Gefangen in der eigenen Marke
Ich frage mich immer, wie könnte eine Alternative dazu aussehen? Wie könnte eine künstlerische Sprache gestaltet werden, um bei Rammstein zu bleiben, die sich jenseits von Grenzüberschreitungen bewegt und trotzdem interessante Diskurse anstößt?
Ich glaube, um das zu bewerkstelligen, müssten Rammstein einen radikalen Bruch mit sich selbst wagen.
Ich glaube, um das zu bewerkstelligen, müssten Rammstein einen radikalen Bruch mit sich selbst wagen.
Lechler: Wenn das geht. Ich fand ja in diesem Zusammenhang die zweite Vorab-Single "Radio" interessant. Da erinnert sich Sänger Till Lindemann erstaunlich nostalgisch, wie er so als Junge in der DDR Westradio gehört hat und sich davon geträumt hat. So sensibel hat er noch nie getxtet, aber die Musik muss natürlich krachen. Das Video gruseln. das passte irgendwie nicht zusammen für mich. Aber ist das überhaupt erwünscht? Die schon auch in ihrer Marke gefangen?

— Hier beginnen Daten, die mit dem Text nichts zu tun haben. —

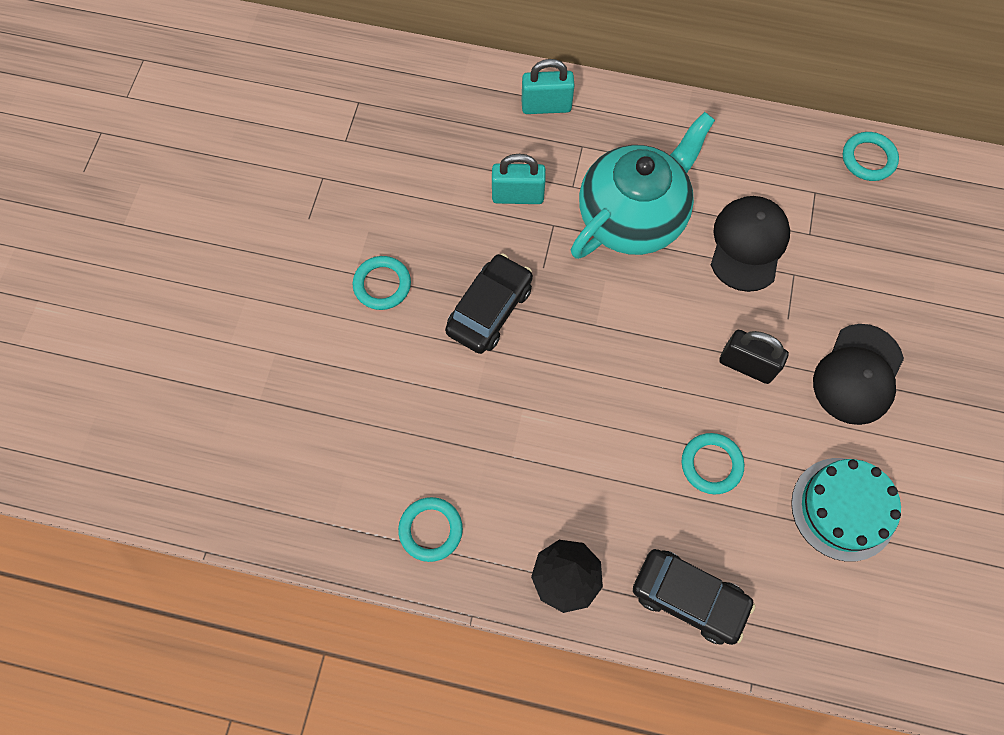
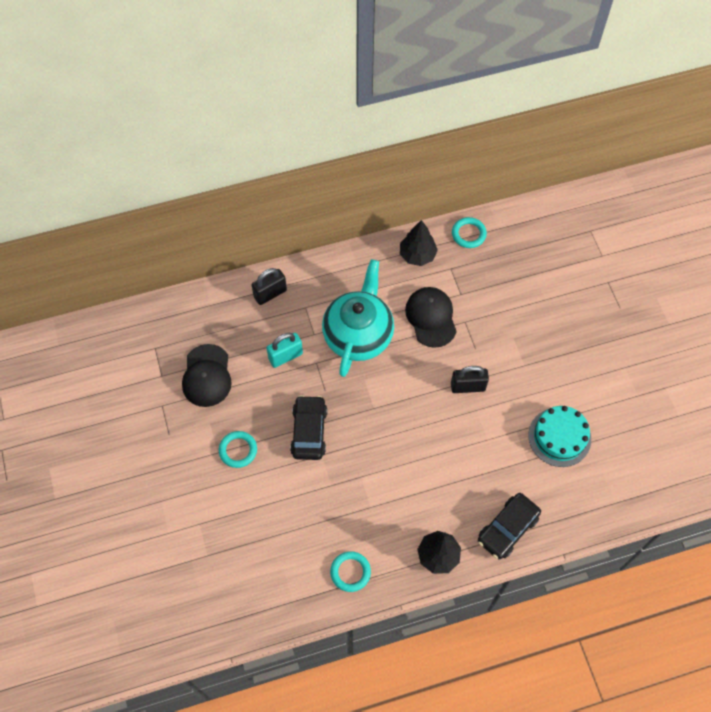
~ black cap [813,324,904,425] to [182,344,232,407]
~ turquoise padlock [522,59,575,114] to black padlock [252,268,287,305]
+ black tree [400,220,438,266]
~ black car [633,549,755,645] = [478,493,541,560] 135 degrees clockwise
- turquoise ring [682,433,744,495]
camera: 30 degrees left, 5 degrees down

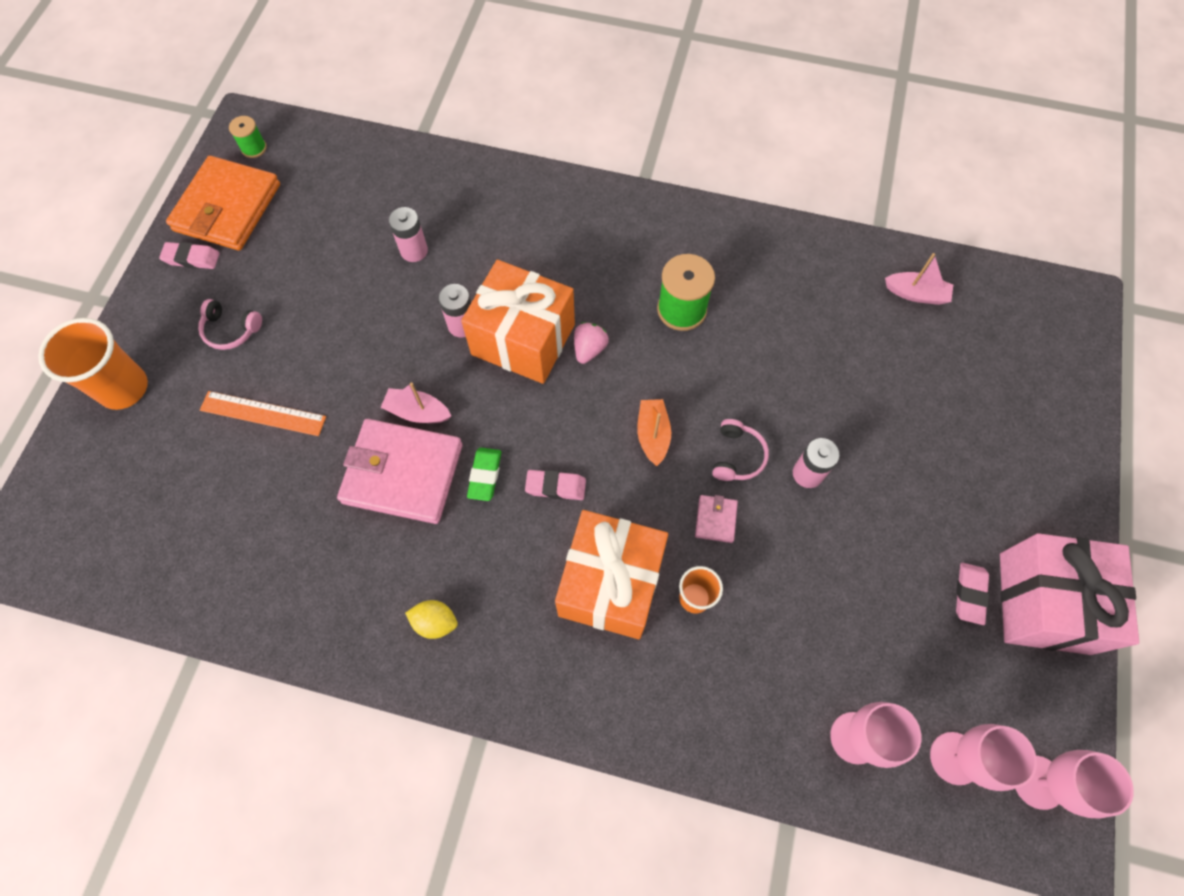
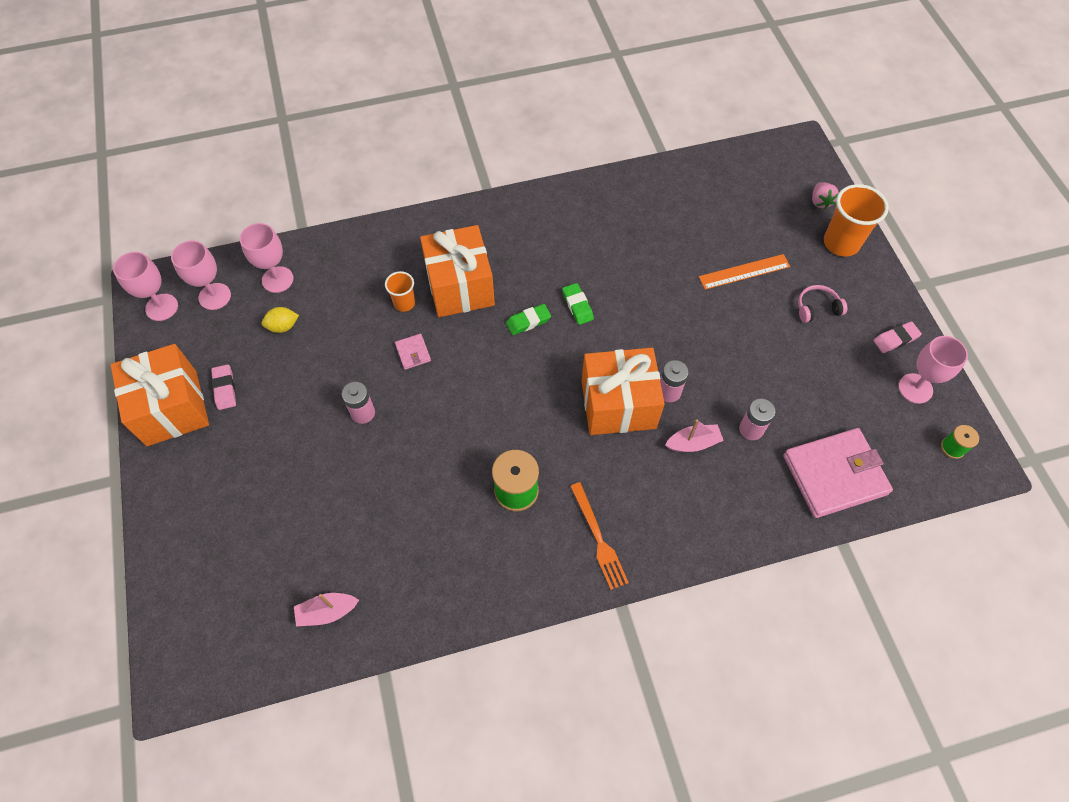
~ pink gift [1000,533,1139,655] to orange gift [111,344,209,446]
~ yellow lemon [405,600,458,639] to [262,307,299,333]
~ pink eraser [525,470,586,500] to green eraser [506,304,551,335]
+ orange fork [570,482,629,590]
~ pink boat [380,382,451,423] to [665,420,724,452]
~ pink wallet [337,419,463,524] to [783,428,893,518]
~ pink strawberry [574,322,609,364] to [812,182,839,210]
~ orange wallet [166,156,280,250] to pink goblet [898,336,968,404]
- orange boat [637,399,671,466]
- pink headphones [712,419,769,481]
camera: 150 degrees right, 5 degrees down

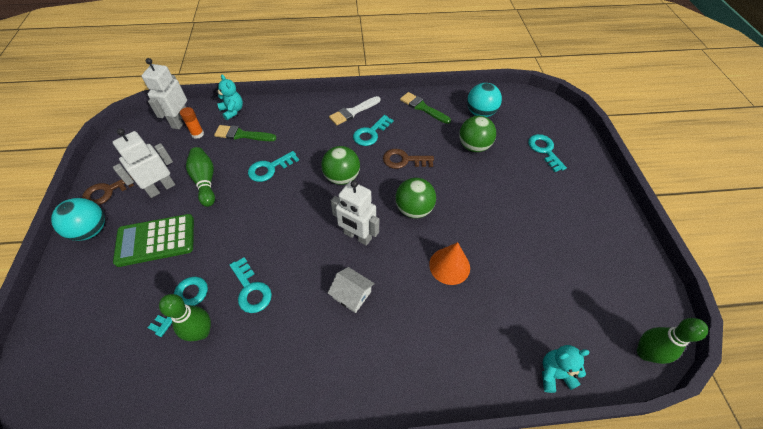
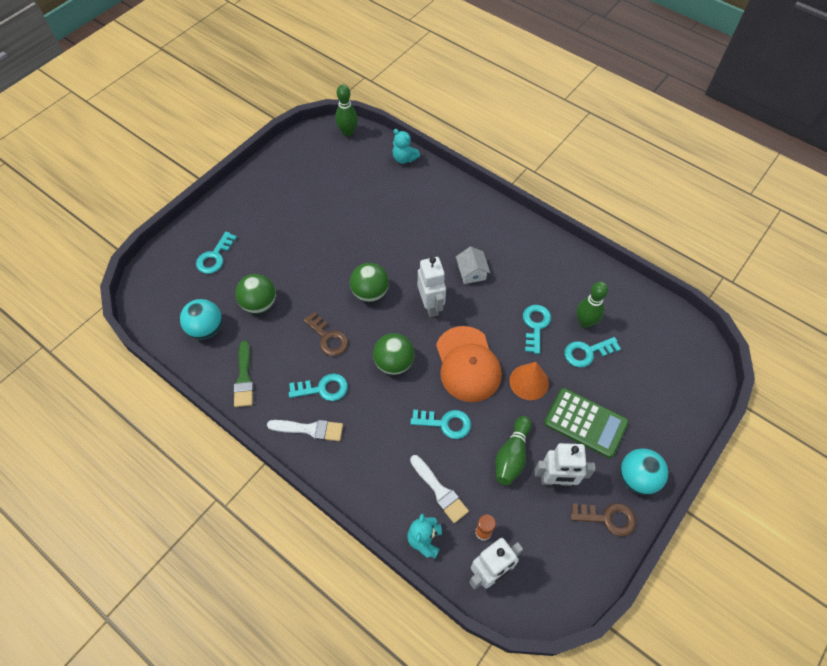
~ green brush [214,125,277,141] to white brush [410,455,469,523]
+ orange cap [436,326,502,402]
~ orange cone [429,242,470,285] to [509,362,549,400]
camera: 135 degrees left, 5 degrees up

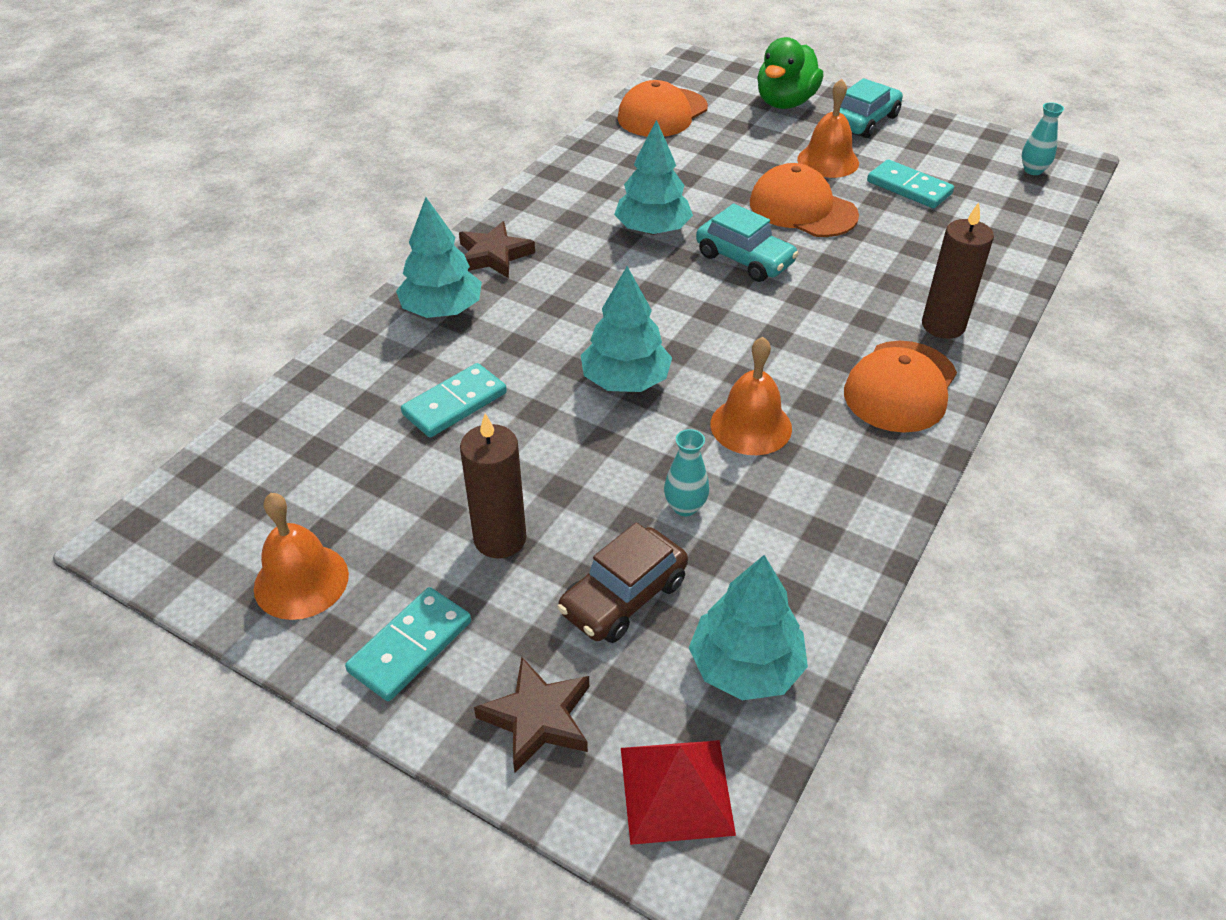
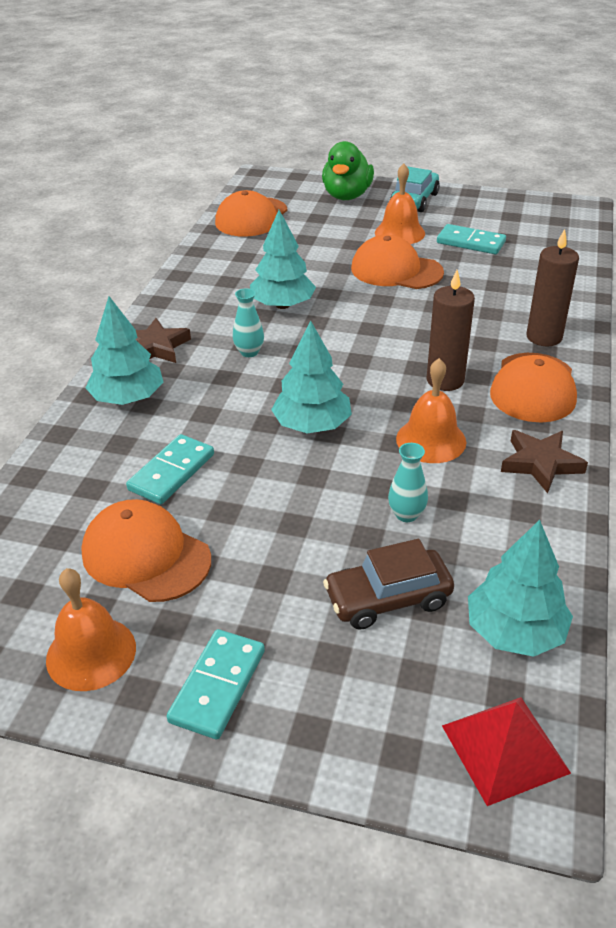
+ orange cap [81,499,211,602]
~ turquoise vase [1022,102,1064,175] to [233,288,264,357]
~ brown car [557,522,688,643] = [323,539,454,630] 45 degrees clockwise
~ brown candle [460,413,527,558] to [427,270,475,391]
~ brown star [474,657,589,772] to [501,430,588,493]
- turquoise car [696,204,799,282]
camera: 15 degrees left, 5 degrees down

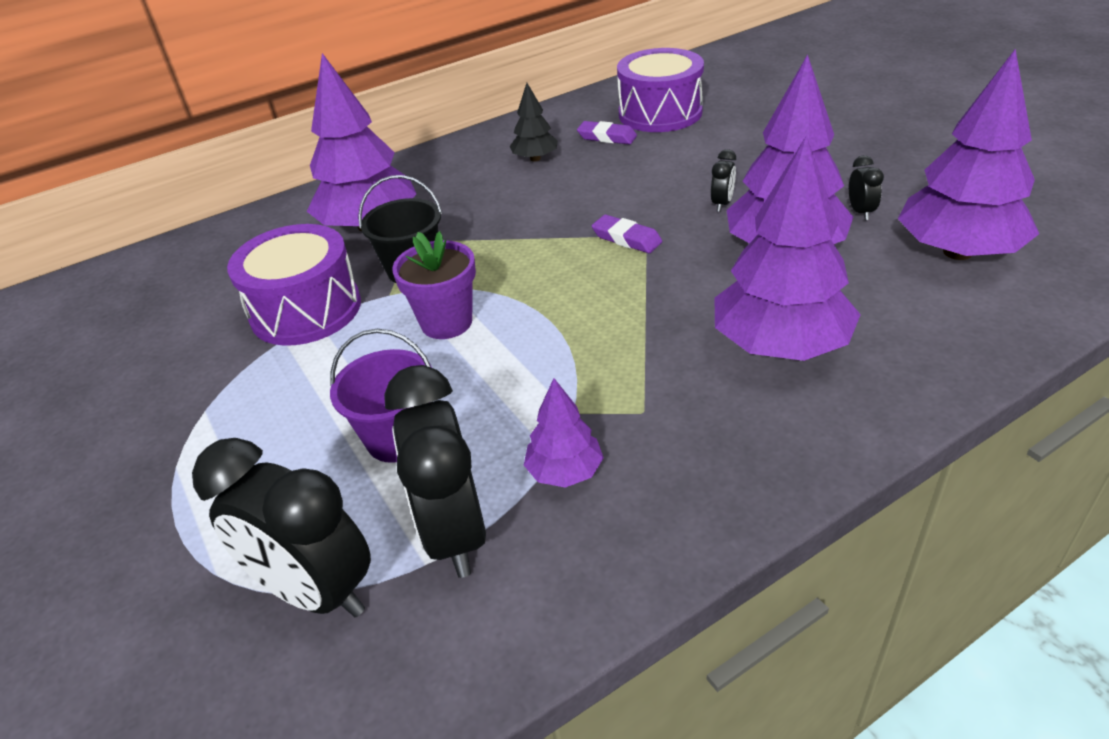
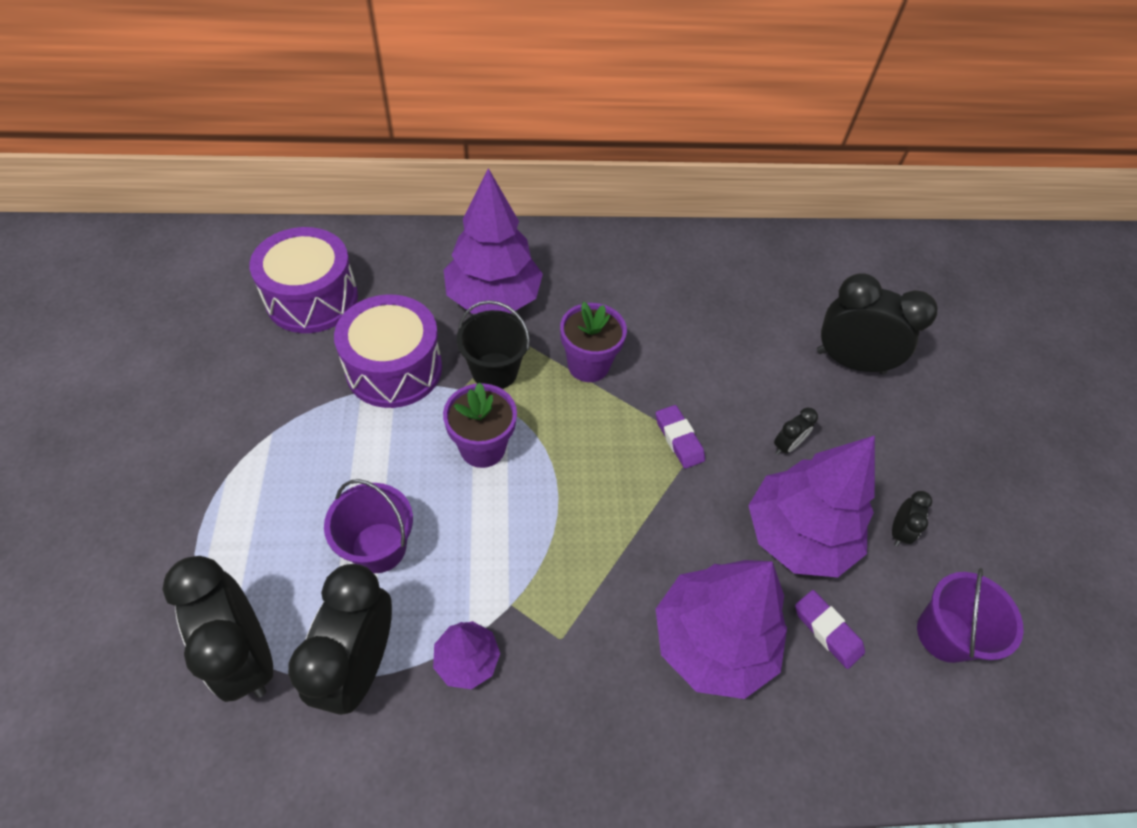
~ purple drum [617,48,704,132] to [249,227,358,333]
+ purple flower pot [560,302,627,382]
~ purple eraser [577,121,637,145] to [795,590,865,669]
+ black clock [817,273,937,375]
~ purple tree [898,49,1039,260] to purple bucket [917,568,1024,663]
- black tree [510,83,558,161]
camera: 20 degrees right, 15 degrees up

Smarzoch: Ja, da würde ich Ihnen tatsächlich zustimmen. Rammstein sind eine Variation des Immergleichen. Man weiß, was man bekommt, nämlich so etwas wie eine virtuose Inszenierung von Uneindeutigkeiten und Widersprüchen quer durch die deutsche Geschichte und darüber hinaus.Das ist aber schon ziemlich viel und kaum etwas, das andere Bands aus Deutschland so konsequent umsetzen können.